Il progetto Adesso chi ha ottenuto il punteggio massimo riceve mille euro

ROMA — Tasse universitarie pagate, dal­l’immatricolazione alla laurea, per mille campioni della maturità. Il monte premi del­l’esame di Stato potrebbe aumentare di qua­si quattro volte a partire dal 2010. Non è che al ministro dell’Istruzione, l’idea di Fioroni di premiare l’eccellenza — un assegno da mille euro ai superbravi che hanno ottenuto il 100 e lode — dispiaccia. Però vuole anda­re oltre.

Per la Gelmini quel «bonus» distribuito «a pioggia», a giudizio insindacabile delle commissioni, senza nessuna verifica sull’uti­lizzo effettivo che ne viene fatto (dovrebbe servire per acquistare libri, sussidi didattici o finanziare viaggi d’istruzione, ma nessu­no controlla) non basta più. Va sostituito con qualcosa in grado di sostenere adeguata­mente il proseguimento degli studi. Invece di distribuire 1000 euro a 3500-4000 ragaz­zi, meglio restringere il numero degli «eccel­lenti » garantendo a ciascuno dei nuovi «campioni» una dote in grado di accompa­gnarli fino alla laurea senza problemi.

«La meritocrazia è la più alta forma di de­mocrazia — ha detto il ministro Gelmini —. Purtroppo l’appiattimento verso il basso av­viato dal ’68 fa sentire ancora i suoi effetti disastrosi». «Questa — ha aggiunto — è la prima di una serie di iniziative che riguarde­ranno il merito e il diritto allo studio univer­sitario ».

Per ora si tratta solo di un’idea che dovrà essere trasformata in una direttiva. Ma i punti essenziali sono già stati fissati. Per co­minciare non saranno le commissioni della maturità a decidere chi dovrà essere premia­to. Sarà una commissione ministeriale a sce­gliere i mille campioni della maturità valu­tando le prime e seconde prove scritte che hanno superato una scrematura a livello re­gionale.
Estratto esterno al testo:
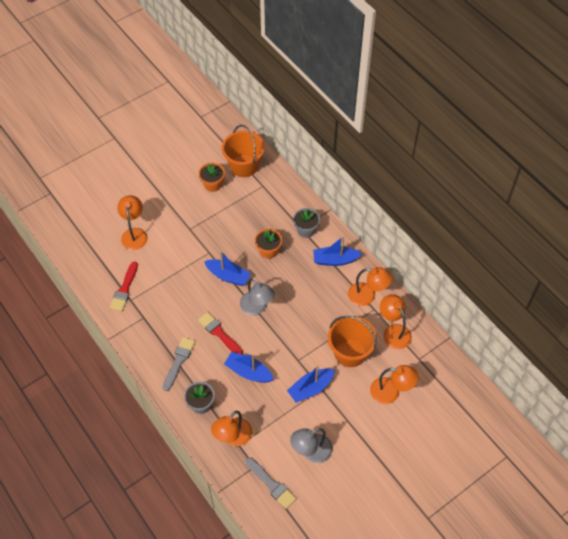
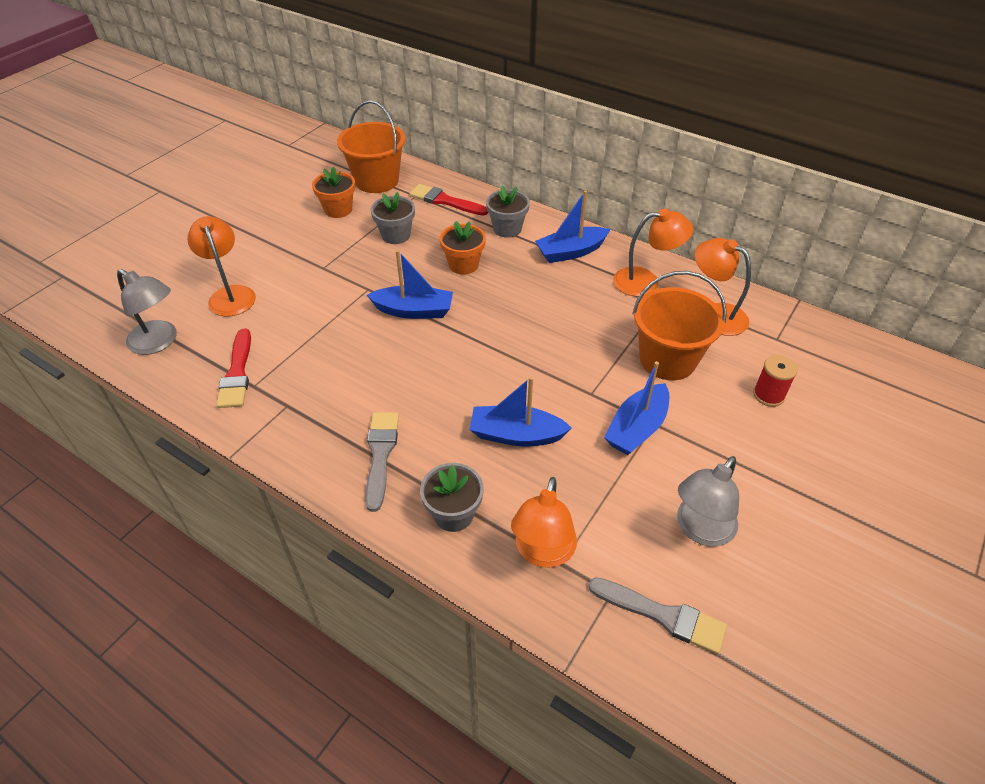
camera: 20 degrees left, 10 degrees down
(219, 333) = (435, 391): red brush -> red brush (445, 201)
(239, 216) = (396, 235): none -> grey flower pot
(257, 307) = (483, 340): grey lamp -> grey lamp (159, 342)
(391, 392) = (768, 395): orange lamp -> red spool

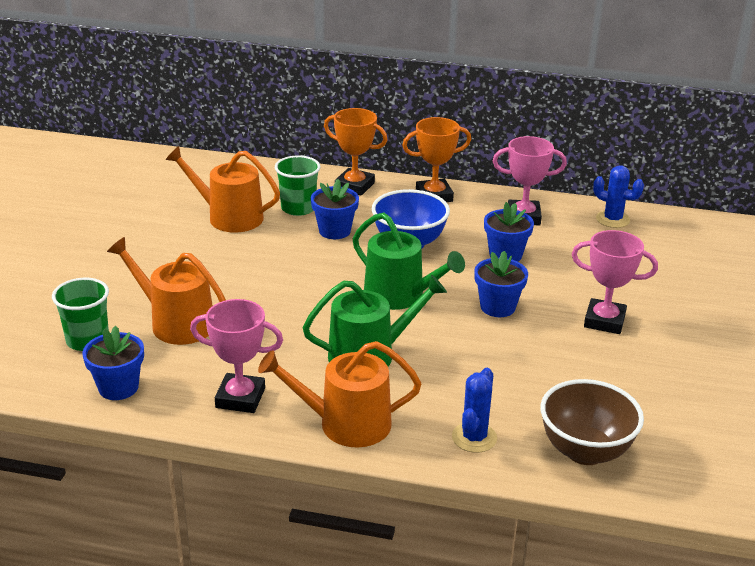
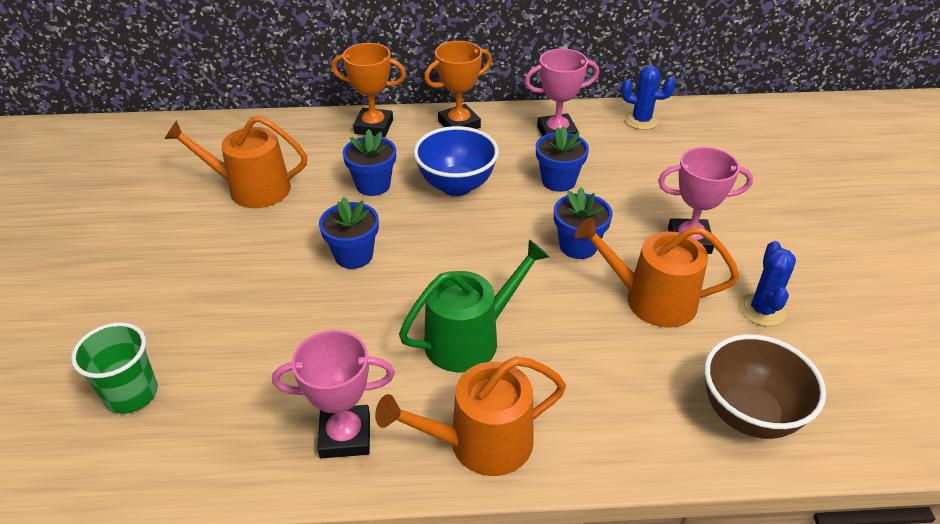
camera: 15 degrees left, 10 degrees up
(118, 387) = (190, 457): blue flower pot -> blue flower pot (353, 255)
(176, 323) = (234, 344): orange watering can -> orange watering can (651, 299)
(298, 208) = (324, 164): green cup -> none
(400, 296) = (473, 253): green watering can -> none
(474, 437) = (627, 426): blue cactus -> blue cactus (762, 310)

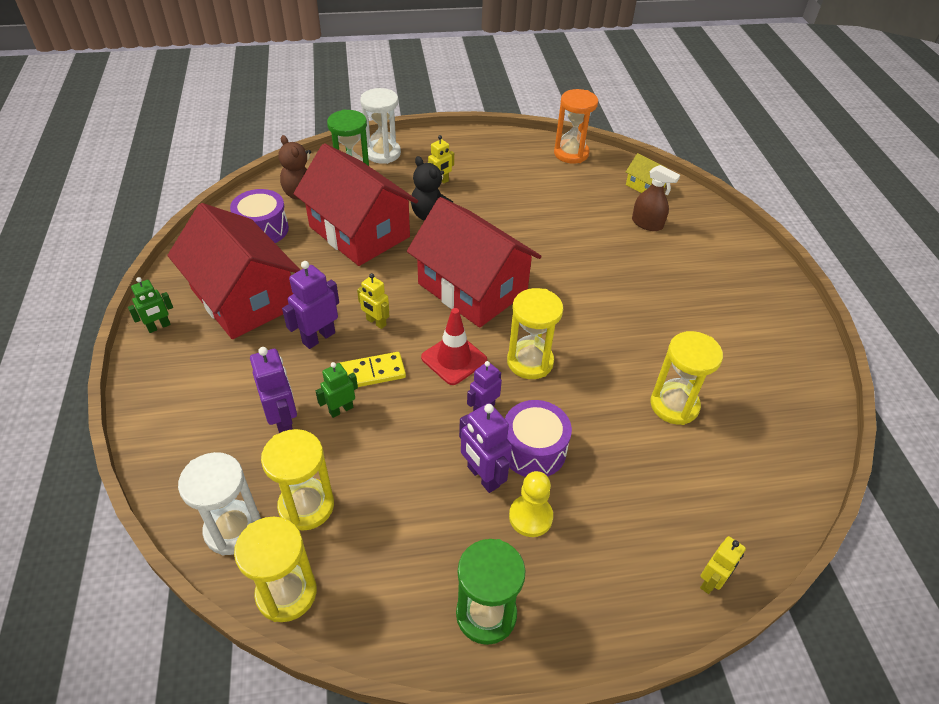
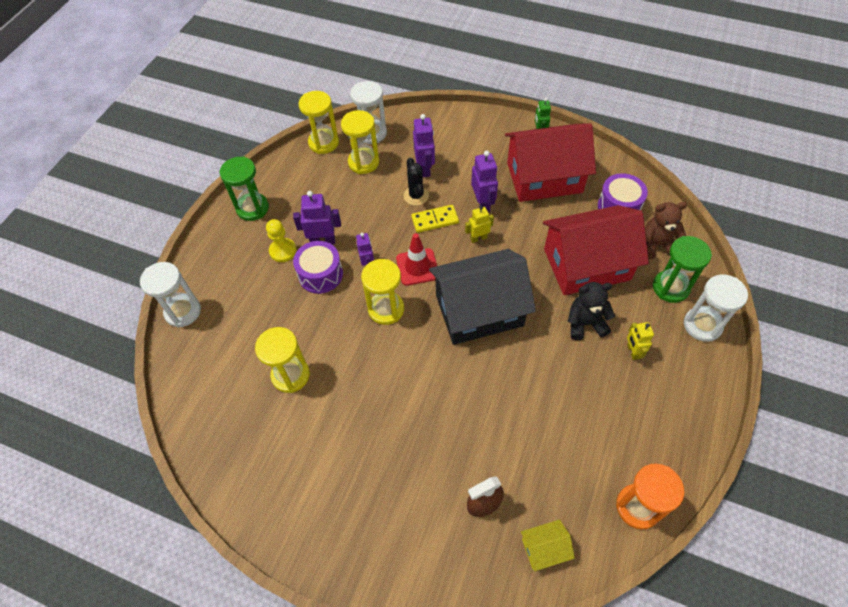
camera: 125 degrees right, 10 degrees up
(283, 422) = (425, 168): purple robot -> purple robot turned 105 degrees counterclockwise
(341, 410) = (416, 196): green robot -> black cactus
(372, 372) = (435, 220): yellow domino -> yellow domino turned 60 degrees clockwise
(472, 288) = (479, 310): red house -> black house
(711, 581) = (183, 311): yellow robot -> white hourglass

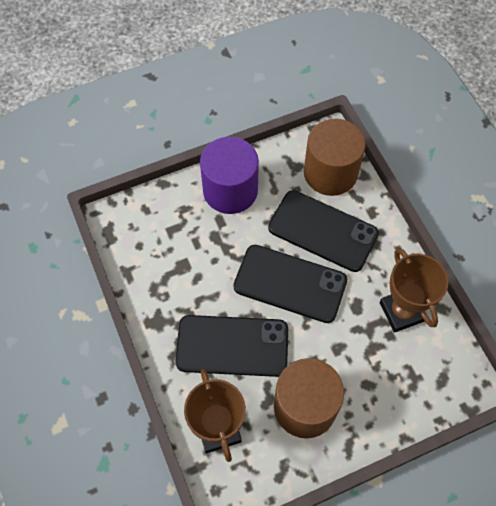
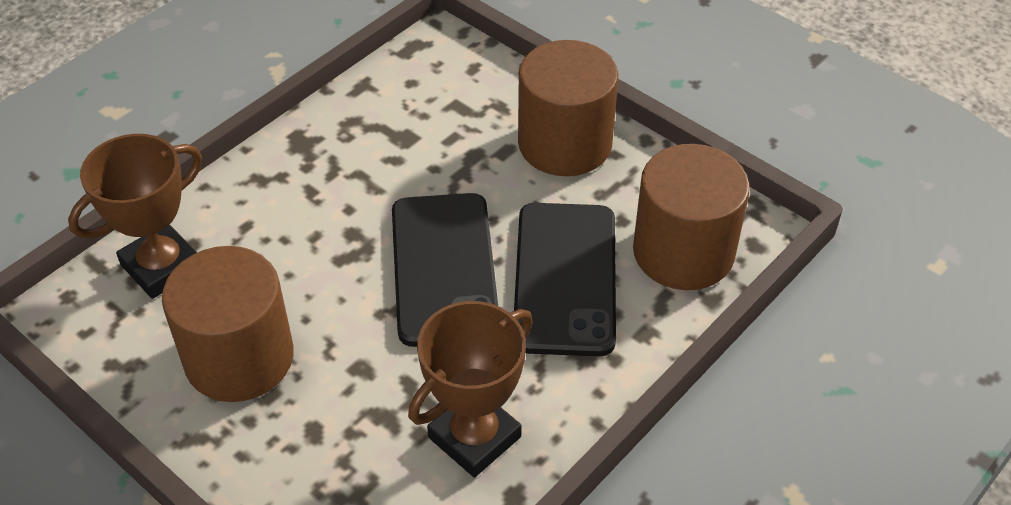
camera: 65 degrees right, 15 degrees down
(230, 190) = (565, 143): purple cylinder -> brown cylinder
(232, 346) = (302, 236): black phone -> none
Probabilmente si dovrà anche tenere con­to dei diversi indirizzi dell’esame di Stato, stabilendo per ciascuno delle quote. A parti­re dalla maturità 2011, se verrà introdotta la terza prova scritta gestita dall’Invalsi, la co­siddetta prova oggettiva, non è escluso che quei risultati potranno avere un peso deter­minante nella formazione della graduatoria. Anche se non c’è alcun commento ufficia­le da parte del ministro Gelmini, nei corri­doi di viale Trastevere non sono mancate neppure questa volta — il cento e lode è sta­to introdotto nel 2007 dall’ex ministro Fioro­ni con l’obiettivo di accrescere nelle scuole il prestigio di chi studia — battute ironiche sulla distribuzione geografica dell’eccellen­za, concentrata al Sud. È evidente, anche al di là dei licei meridionali — non mancano altri esempi — che i criteri con cui si attribu­isce oggi il 100 e lode sono in molti casi di­scutibili. L’idea della commissione naziona­le, il possibile ricorso a criteri di valutazione più oggettivi, dovrebbero liberare le scuole e i professori da pressioni ambientali che fi­niscono per togliere credibilità all’esame di Stato.

L’idea di non far pagare le tasse universi­tarie ai mille campioni della maturità, so­prattutto se accompagnata da altre misure di sostegno, potrebbe produrre anche qual­che minimo effetto positivo sulla mobilità, uno dei più grossi problemi del nostro siste­ma, dove spesso si passa dall’esame di terza media alla discussione della tesi di laurea senza varcare i confini del comune o della provincia. Il riconoscimento del merito — sei bravissimo e quindi non paghi le tasse universitarie — rappresenta, anche se con effetti limitati a mille studenti, un’inversio­ne di tendenza. In molti atenei il vento sta cambiando. L’eccellenza, le qualità indivi­duali cominciano a essere rivalutate rispet­to al peso che il reddito ha sempre avuto nel diritto allo studio.

Oggi la principale difficoltà che incontra­no le università nello sforzo di sostenere i ragazzi meritevoli ma provenienti da fami­glie poco abbienti consiste proprio nell’ac­certamento del reddito reale, impresa se non impossibile molto complicata di fronte a certe categorie. Il risultato è che il figlio dell’operaio e dell’impiegato statale, nono­stante la busta paga dei genitori, finisce qua­si sempre nella categoria dei «ricchi» e non ha diritto a nulla o quasi.